これまでは「顧客満足」の重要性は認識しつつも、実際に顧客を満足させるとなると、高品質の商品・サービスを提供するのでコスト倒れになるか、低価格で提供することで採算割れしてしまい、結局は、儲からないというケースが殆どでした。しかし、発想さえ転換すれば、顧客を満足させつつ儲かるやり方を見つけることが出来るはずだというのです。 例えば、2011年2月号で紹介したQBハウスによる「1,000円カット」も一つのバリューイノベーションなのです。「1,000円カット」は、買い手に対していまだかつてない散髪を速く行うという価値を提供しつつ、シャンプーや顔ぞりを省略することなどにより利益の上がるビジネスモデルを構築することによって 組合に守られてきた理容業という既存市場の境界を再定義することに成功したのです。
任天堂のWiiもバリューイノベーションの成功例です。任天堂のwiiは、ゲーム機業界において、健康に良いというかつてない価値を提供しつつ、比較的ロースペックのハードウエアを使うことで儲かるビジネスモデルを作り上げました。
実は、『クーザ』を後援しているシルク・ドゥ・ソレイユもバリューイノベーションの成功例です。シルク・ドゥ・ソレイユは、サーカス業界において、豊かな芸術性を加えることでかつてない価値を提供しつつ、動物を使わないことなどで儲かるビジネスモデルを作り上げました。
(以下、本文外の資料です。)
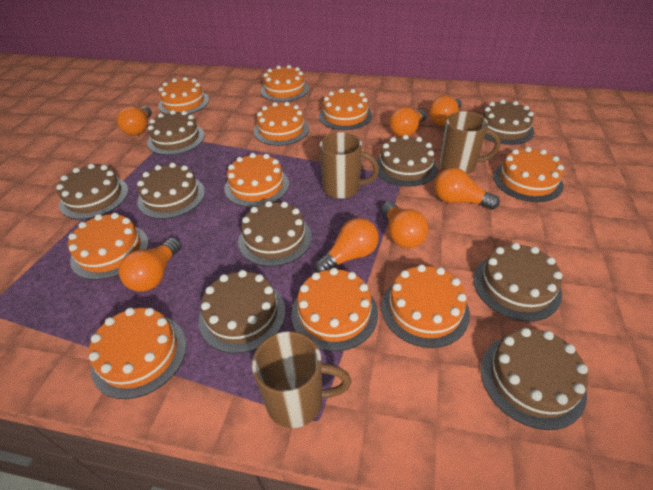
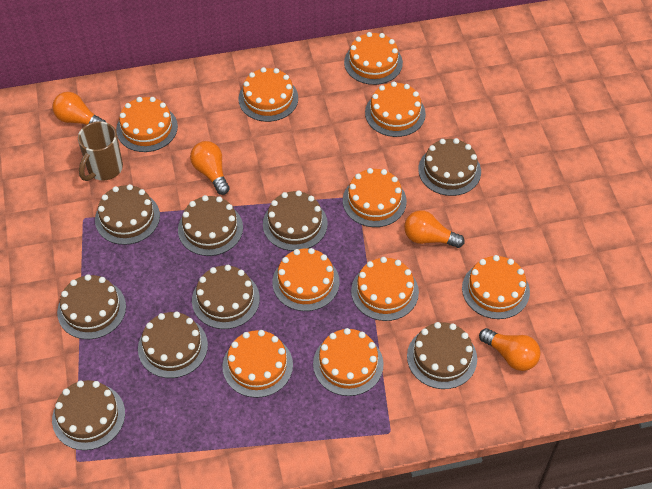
brown mug: 3 -> 1
orange light bulb: 7 -> 4

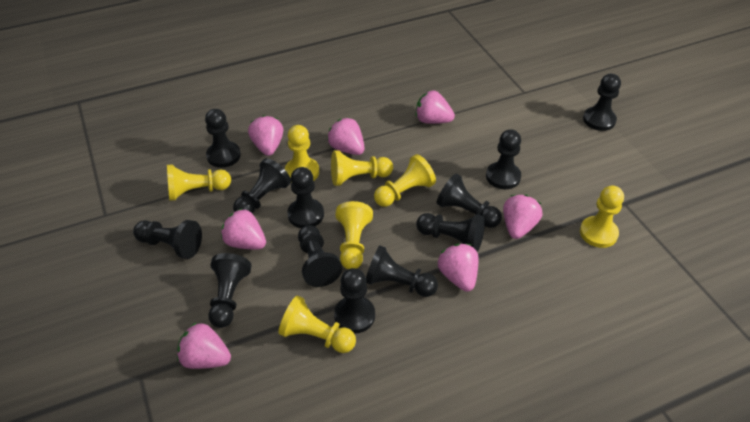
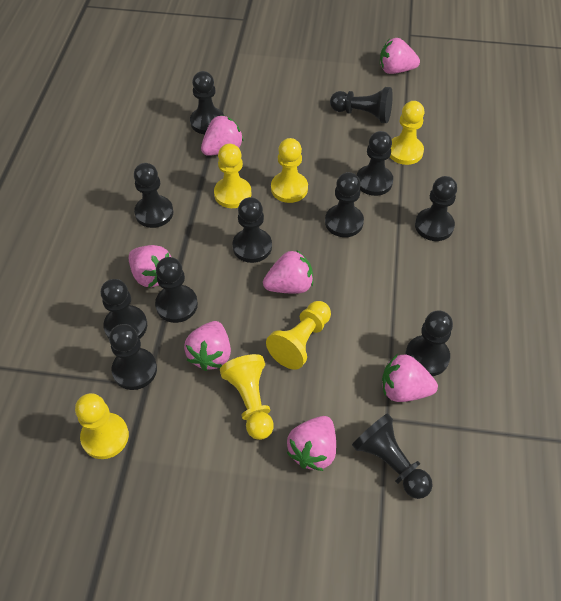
yellow pawn: 7 -> 6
このバリューイノベーションを成功させるには、四つの質問に答えるだけでいいのです。
その四つの質問とは、
①すっかり取り除くものは何か、
②大胆に減らすものは何か、
③大胆に増やすものは何か、
④新たに付け加えるものは何か です。
皆さんも、この四質問で自分の業界を再定義してみては如何でしょうか。
お客を喜ばせつつ儲かるような仕事のやり方を思いつくかもしれませんよ。